2. Background and Related Work
Inverse problems occupy a central role in mechanics, where the objective is often to infer hidden system states or parameters from observable quantities. In structural mechanics, one of the most challenging inverse problems is the identification of loads from measured displacements or deformations. Classical forward analyses predict displacements given known loads, while the inverse counterpart works in the opposite direction. Such problems are intrinsically ill-posed, sensitive to noise, and computationally demanding. Over the last two decades, progress in computational mechanics, optimization, and machine learning (ML) has opened promising new pathways for tackling these challenges.
This section provides a detailed overview of prior work across four themes that directly underpin this study: (i) inverse load identification in mechanics, (ii) hyperelastic material modeling in pressure vessels, (iii) finite element method (FEM) integration with ML, (iv) convolutional neural networks (CNNs) in computational mechanics, and (v) graph neural networks (GNNs) and their adoption in computational mechanics.
2.1. Inverse Load Identification in Structural and Continuum Mechanics
Load identification problems are classical in structural analysis. Early contributions relied on deterministic optimization strategies that minimized the difference between observed and computed displacements []. Sensitivity methods and adjoint formulations became popular in the 1990s and 2000s, enabling efficient computation of gradients for updating load parameters []. Despite their rigor, these methods struggled with highly nonlinear behaviors and noisy data.
Recent reviews highlight the continued relevance and evolving techniques in dynamic load identification. For example, ref. [] summarized methods ranging from Kalman filters to regularized optimization and neural network strategies, stressing both progress and open challenges in handling real-world data.
For hyperelastic materials, inverse identification is even more complex. Ref. [] demonstrated that distributed loads on hyperelastic plates could be recovered using regression methods, but their work also showed the sensitivity of results to dataset quality and feature selection.

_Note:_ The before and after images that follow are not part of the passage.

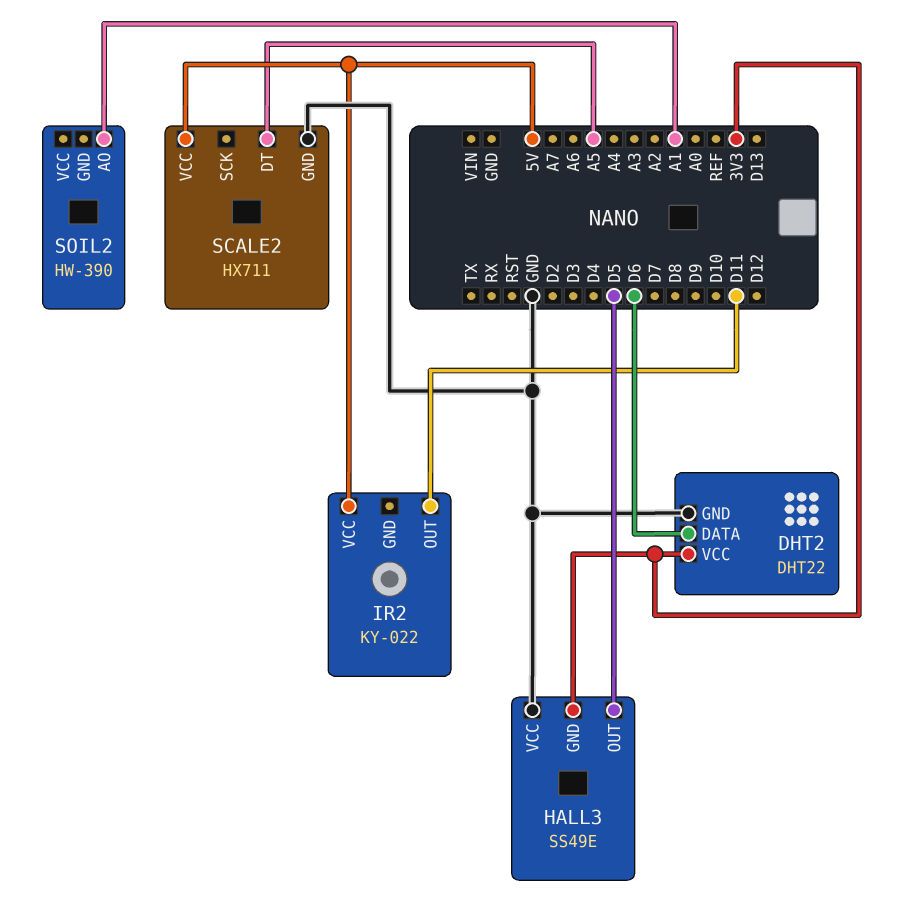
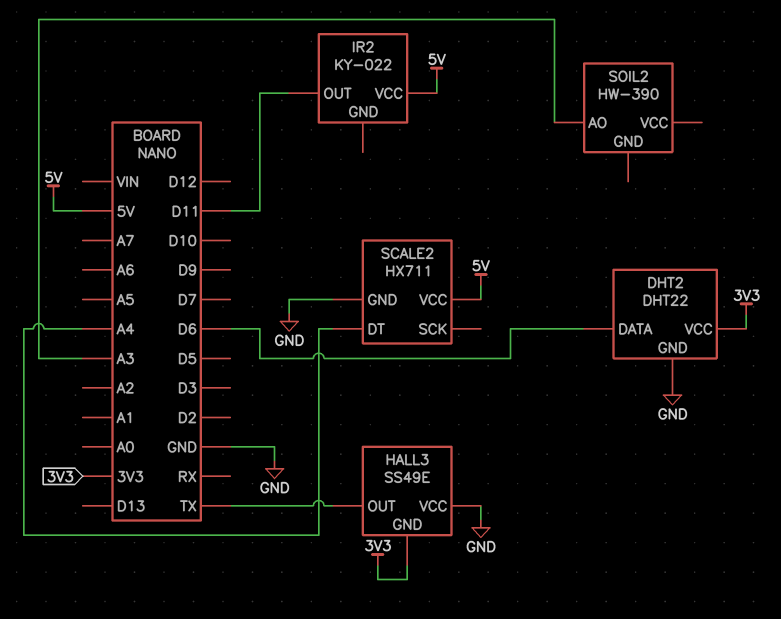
HALL3 pin OUT: D5 -> TX
SCALE2 pin DT: A5 -> A4
SOIL2 pin AO: A1 -> A3

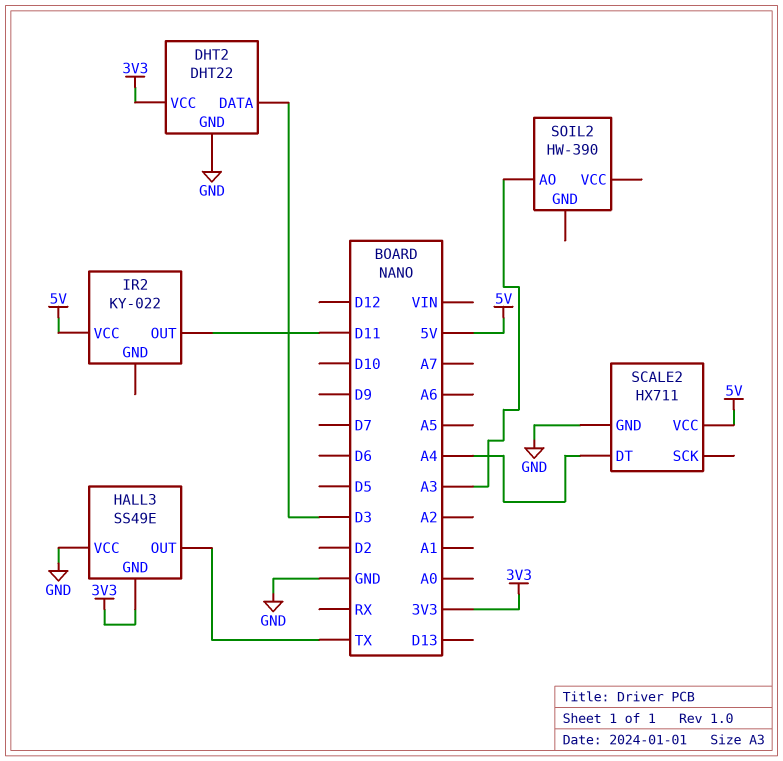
DHT2 pin DATA: D6 -> D3

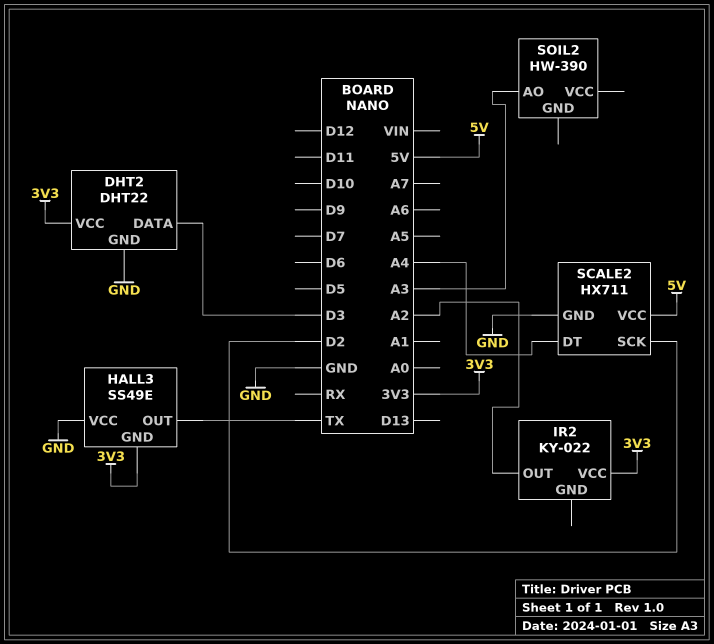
IR2 pin OUT: D11 -> A2
IR2 pin VCC: 5V -> 3V3
SCALE2 pin SCK: none -> D2

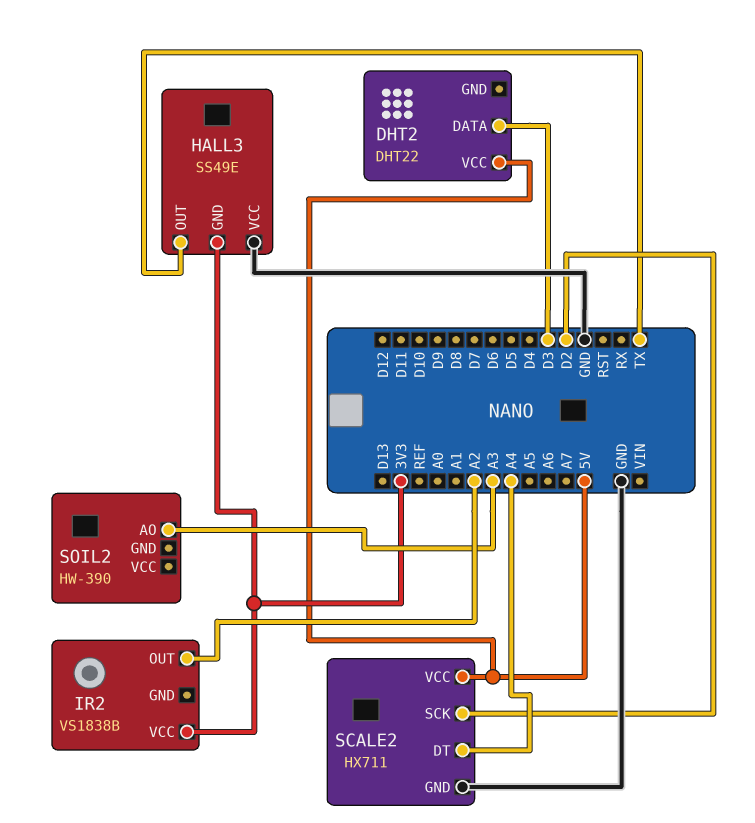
DHT2 pin GND: GND -> none
DHT2 pin VCC: 3V3 -> 5V
IR2: KY-022 -> VS1838B

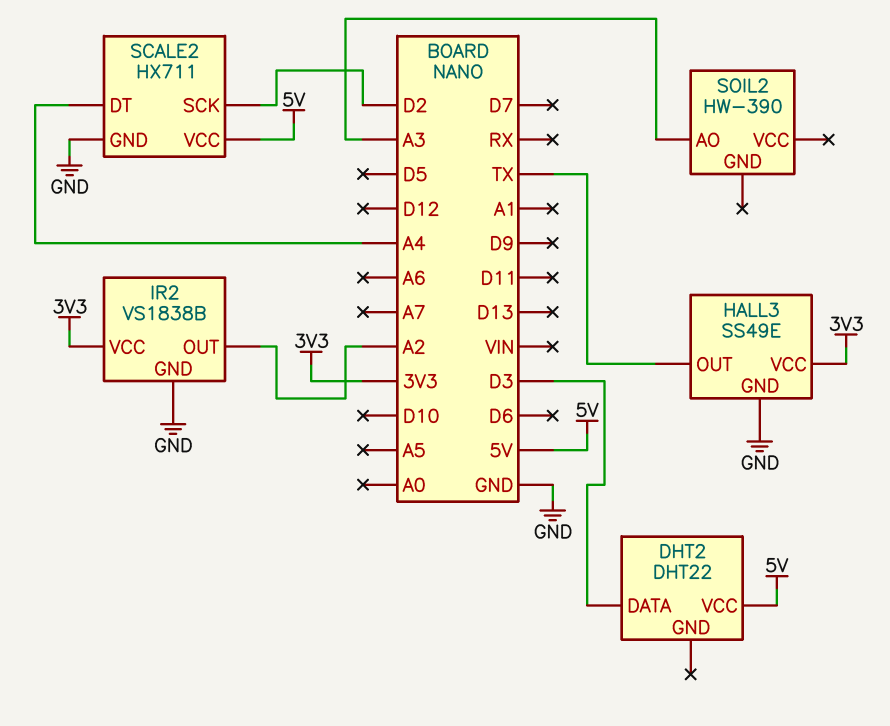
HALL3 pin GND: 3V3 -> GND
HALL3 pin VCC: GND -> 3V3
IR2 pin GND: none -> GND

Their study indicates that although ML methods such as support vector regression and neural networks improve accuracy, they remain constrained by the representation of geometric nonlinearities and data scarcity.
The consensus across the literature is that inverse load identification remains an ill-posed and underdetermined problem, requiring sophisticated regularization, robust feature engineering, or the incorporation of physical knowledge to stabilize and generalize solutions.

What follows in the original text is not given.